Approximately a third (32%) of all respondents fear their political views could hurt the employment or career trajectories. The breakdown by party is: liberals (31%), moderates (30%) and conservatives (34%).
These concerns are reinforced by another set of questions which asked: Would you support or oppose firing a business executive from their job if it became known that they privately donated money to the Biden or Trump campaigns?
Among all respondents, 31% would support firing Trump Donors while 22% would support firing Biden donors.
Among those who identified as Strong Liberals, 50% would support firing Trump donors.
Among those who identified as Strong Conservatives, 36% would support firing Biden donors.
Republicans with the most education were most worried their political views could harm them at work at 40% among those with a college degree and 60% among those with a post-graduate degree.
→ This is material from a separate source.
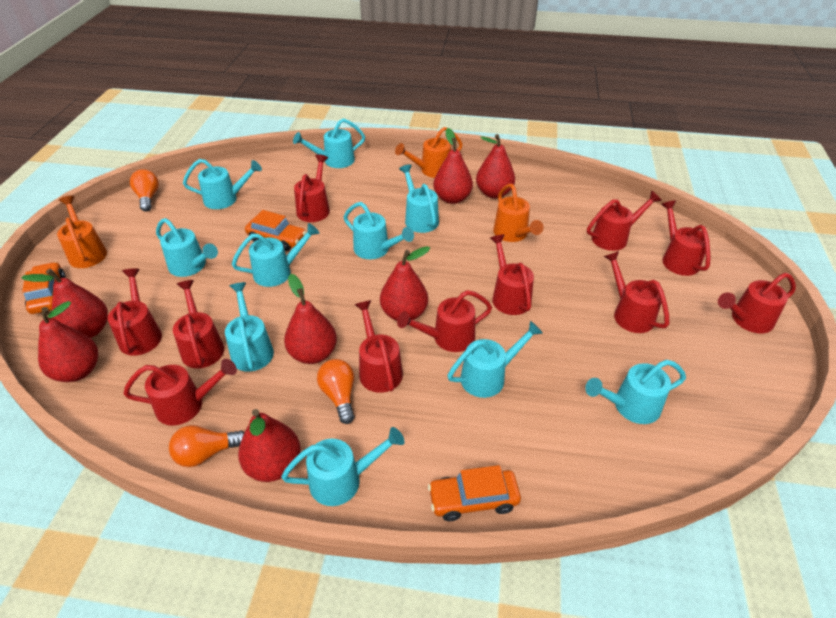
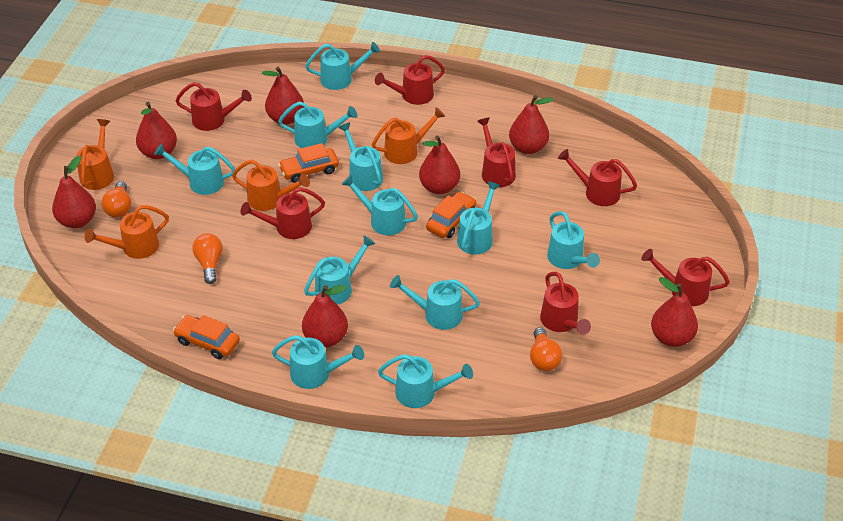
orange watering can: 3 -> 4
red watering can: 11 -> 7
turquoise watering can: 10 -> 11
Among Democrats, 24% with a college degree and 25% with a post-graduate degree worried their political views could harm them at work.
With such large numbers of voters feeling they’re not able to freely speak and express themselves openly due to a lack of tolerance from the so-called ‘other side of the argument,’ the true sentiments of the country may only finally be expressed when this ‘silent majority’ casts ballots in the fall, which could make for a surprising outcome.